Dall'Igna
Mirco Lazzari gp/Getty Images

La stagione 2020 di MotoGp rischia di saltare del tutto a causa dell’emergenza coronavirus, anche se Dorna ha assicurato che, seppur con un numero ridotto di gare il Mondiale si farà. Intanto, però, i team si trovano in difficoltà e qualcuno di essi rischia anche di non poter continuare la sua avventura.

Dall'Igna
Mirco Lazzari gp/Getty Images

Siamo di fronte a un disastro di grandi proporzioni. Un reparto corse vive di gare, il problema è prima di tutto economico. Non correre significa non ricevere gli introiti che provengono dalle squadre che comprano e noleggiano le moto e i contributi per la partecipazione ai Gran Premi. Inoltre, dal punto di vista psicologico, è complicato mantenere la motivazione di tutte le persone che lavorano, dai piloti, ai tecnici, ai meccanici. Poi ovviamente non sono ferme solo le corse. Il primo sponsor di Ducati Corse è evidentemente Ducati, che in questo momento ha la propria fabbrica chiusa, come lo sono molti concessionari. Il mondo delle due ruote in generale sicuramente soffrirà molto per questa crisi ed è evidente che bisognerà mettere in atto tutte le idee che permetteranno di limitare i costi”, queste le parole di Gigi Dall’Igna a La Stampa.

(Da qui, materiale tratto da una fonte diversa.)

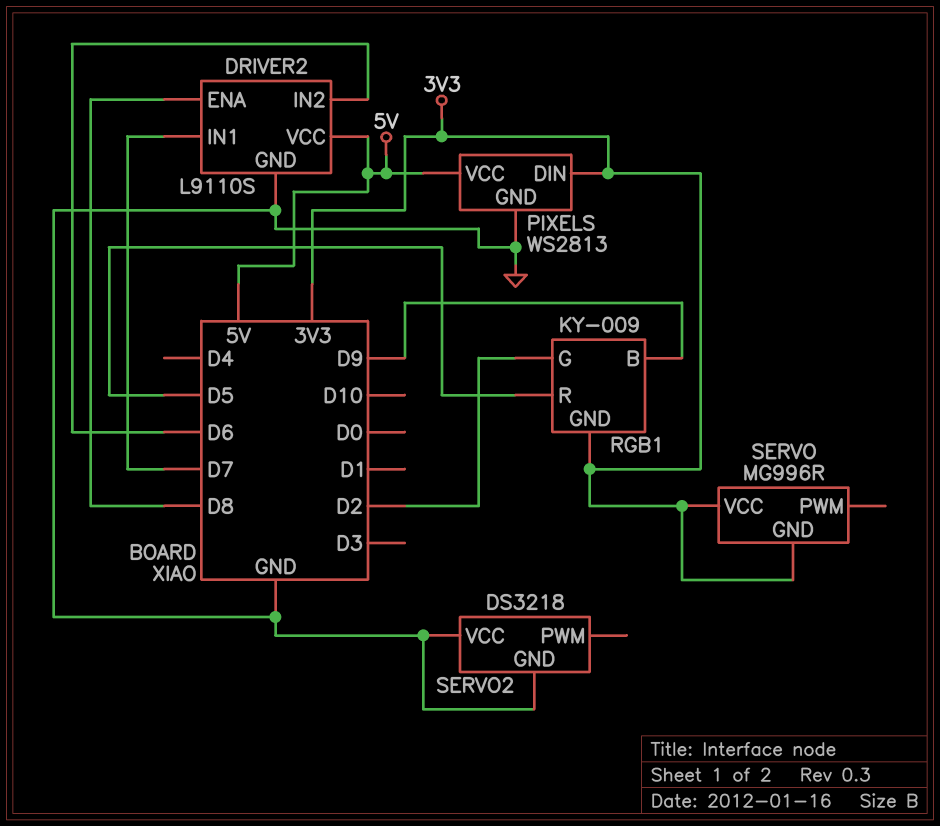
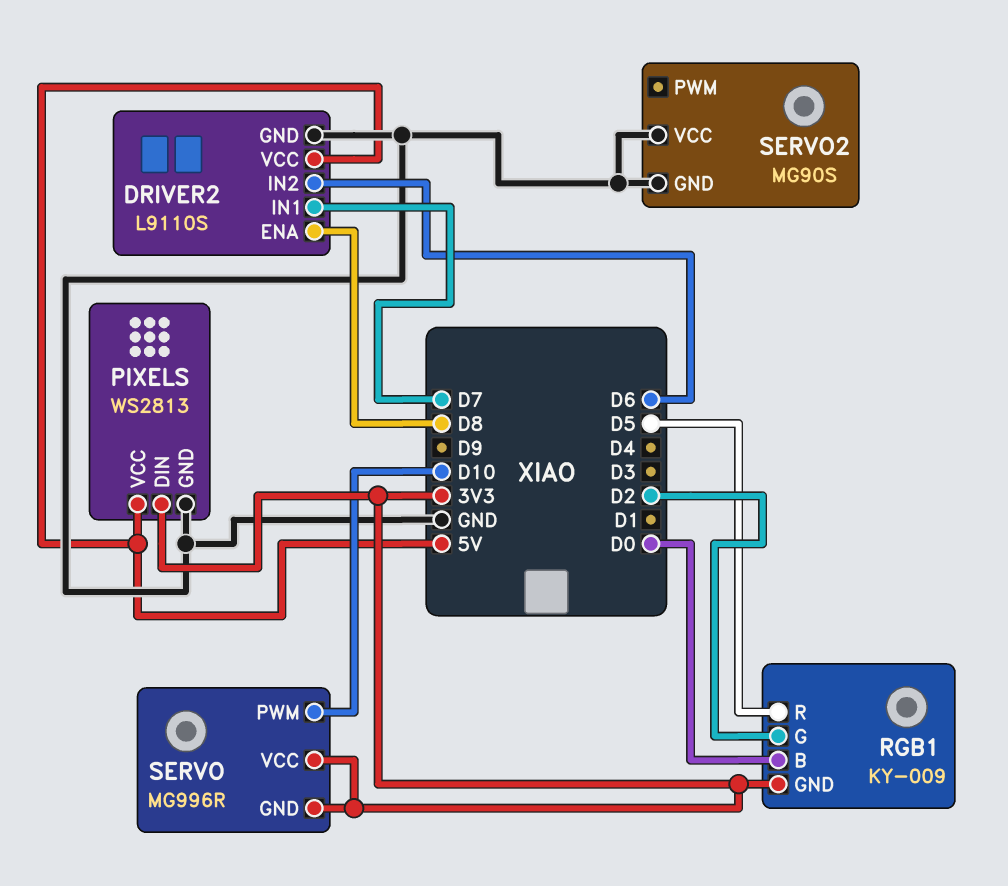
RGB1 pin B: D9 -> D0
SERVO pin PWM: none -> D10
SERVO2: DS3218 -> MG90S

Al momento nessuno sta mettendo in discussione la presenza della Ducati in MotoGP. Ducati è un’azienda solida e robusta e ha alle spalle un gruppo altrettanto solido e robusto. Tra le proposte c’è quella di correre il 2021 con le moto attuali: io sono un tecnico, a me piace progredire. In passato sono sempre stato contrario a tutte le proposte che limitassero lo sviluppo, ma ore le cose sono totalmente diverse e Ducati è stata tra i promotori di questa iniziativa. Il nostro futuro si gioca sulla riduzione dei costi. Anche gli ingaggi dei piloti sicuramente caleranno, le aziende prima di tutto dovranno stare in piedi”, ha concluso il direttore generale Ducati Corse.